Western Bay of Plenty District Council (abbr. WBOPDC; Māori: Te Kaunihera a rohe mai i Ngā Kuri-a-Whārei ki Otamarakau ki te Uru) is the territorial authority for the Western Bay of Plenty District of New Zealand. It serves as the district's local government alongside the Bay of Plenty Regional Council as the regional council. The current entity has existed since 1989, prior to which local government in the area was split between four local authorities.
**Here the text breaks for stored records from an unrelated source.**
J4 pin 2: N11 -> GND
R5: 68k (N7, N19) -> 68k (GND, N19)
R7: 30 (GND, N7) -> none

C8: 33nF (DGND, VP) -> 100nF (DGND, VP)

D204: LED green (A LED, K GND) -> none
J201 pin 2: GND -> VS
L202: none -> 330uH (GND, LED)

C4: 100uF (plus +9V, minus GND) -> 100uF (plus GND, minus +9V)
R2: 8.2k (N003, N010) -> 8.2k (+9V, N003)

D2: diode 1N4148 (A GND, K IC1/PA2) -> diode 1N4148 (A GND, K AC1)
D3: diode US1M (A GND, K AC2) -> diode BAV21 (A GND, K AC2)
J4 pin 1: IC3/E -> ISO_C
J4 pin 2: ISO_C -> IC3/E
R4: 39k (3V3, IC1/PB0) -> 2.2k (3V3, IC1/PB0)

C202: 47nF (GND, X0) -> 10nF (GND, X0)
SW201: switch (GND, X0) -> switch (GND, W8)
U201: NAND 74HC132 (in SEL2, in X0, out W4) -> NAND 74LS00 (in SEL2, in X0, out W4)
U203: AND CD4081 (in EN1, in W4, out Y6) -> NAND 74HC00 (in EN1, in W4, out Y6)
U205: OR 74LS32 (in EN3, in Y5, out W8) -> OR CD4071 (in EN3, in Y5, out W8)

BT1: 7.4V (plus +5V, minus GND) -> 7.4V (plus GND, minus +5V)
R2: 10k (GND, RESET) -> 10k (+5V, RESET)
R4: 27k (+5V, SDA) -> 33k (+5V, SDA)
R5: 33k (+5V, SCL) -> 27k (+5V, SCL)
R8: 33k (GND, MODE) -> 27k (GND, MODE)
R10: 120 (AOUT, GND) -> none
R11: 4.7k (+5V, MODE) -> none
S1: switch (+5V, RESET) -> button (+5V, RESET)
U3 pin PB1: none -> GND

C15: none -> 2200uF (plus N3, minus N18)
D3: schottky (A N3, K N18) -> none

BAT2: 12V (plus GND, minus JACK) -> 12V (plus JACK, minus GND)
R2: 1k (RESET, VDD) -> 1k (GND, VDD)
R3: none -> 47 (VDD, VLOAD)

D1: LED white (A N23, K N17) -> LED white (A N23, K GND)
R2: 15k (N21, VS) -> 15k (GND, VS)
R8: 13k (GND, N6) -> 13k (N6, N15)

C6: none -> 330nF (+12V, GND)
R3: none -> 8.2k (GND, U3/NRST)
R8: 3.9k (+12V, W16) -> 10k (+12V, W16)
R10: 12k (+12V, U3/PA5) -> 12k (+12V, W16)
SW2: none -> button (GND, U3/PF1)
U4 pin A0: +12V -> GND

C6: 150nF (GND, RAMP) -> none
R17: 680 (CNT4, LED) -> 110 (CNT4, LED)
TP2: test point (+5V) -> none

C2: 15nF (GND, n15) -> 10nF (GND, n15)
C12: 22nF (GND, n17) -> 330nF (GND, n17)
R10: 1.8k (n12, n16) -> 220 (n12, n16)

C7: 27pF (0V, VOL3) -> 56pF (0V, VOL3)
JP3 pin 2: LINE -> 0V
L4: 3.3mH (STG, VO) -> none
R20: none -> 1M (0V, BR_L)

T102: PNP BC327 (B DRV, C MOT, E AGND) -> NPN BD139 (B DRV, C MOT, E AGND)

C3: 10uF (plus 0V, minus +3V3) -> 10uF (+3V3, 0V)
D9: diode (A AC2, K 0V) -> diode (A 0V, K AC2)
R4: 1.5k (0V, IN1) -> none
The governing body of the council has 9 councillors and is chaired by the mayor of Western Bay of Plenty (currently James Denyer since October 2022).

== History ==
=== Withdrawal from Local Government New Zealand ===
In mid-March 2025, the Western Bay of Plenty District Council voted to leave Local Government New Zealand (LGNZ), the national advocacy body for local and regional governments in New Zealand, by a margin of six to five. Councillor Tracey Coxhead justified the decision by claiming that LGNZ lacked professionalism and was pursuing an agenda on climate change while Councillor Margaret Murray-Beng claimed the LGNZ had "swung left" and no longer represented councilors' beliefs.

== Governing body ==
=== Mayor ===

One mayor is elected at-large; they chair meetings of the governing body and act as the head of local government in the district.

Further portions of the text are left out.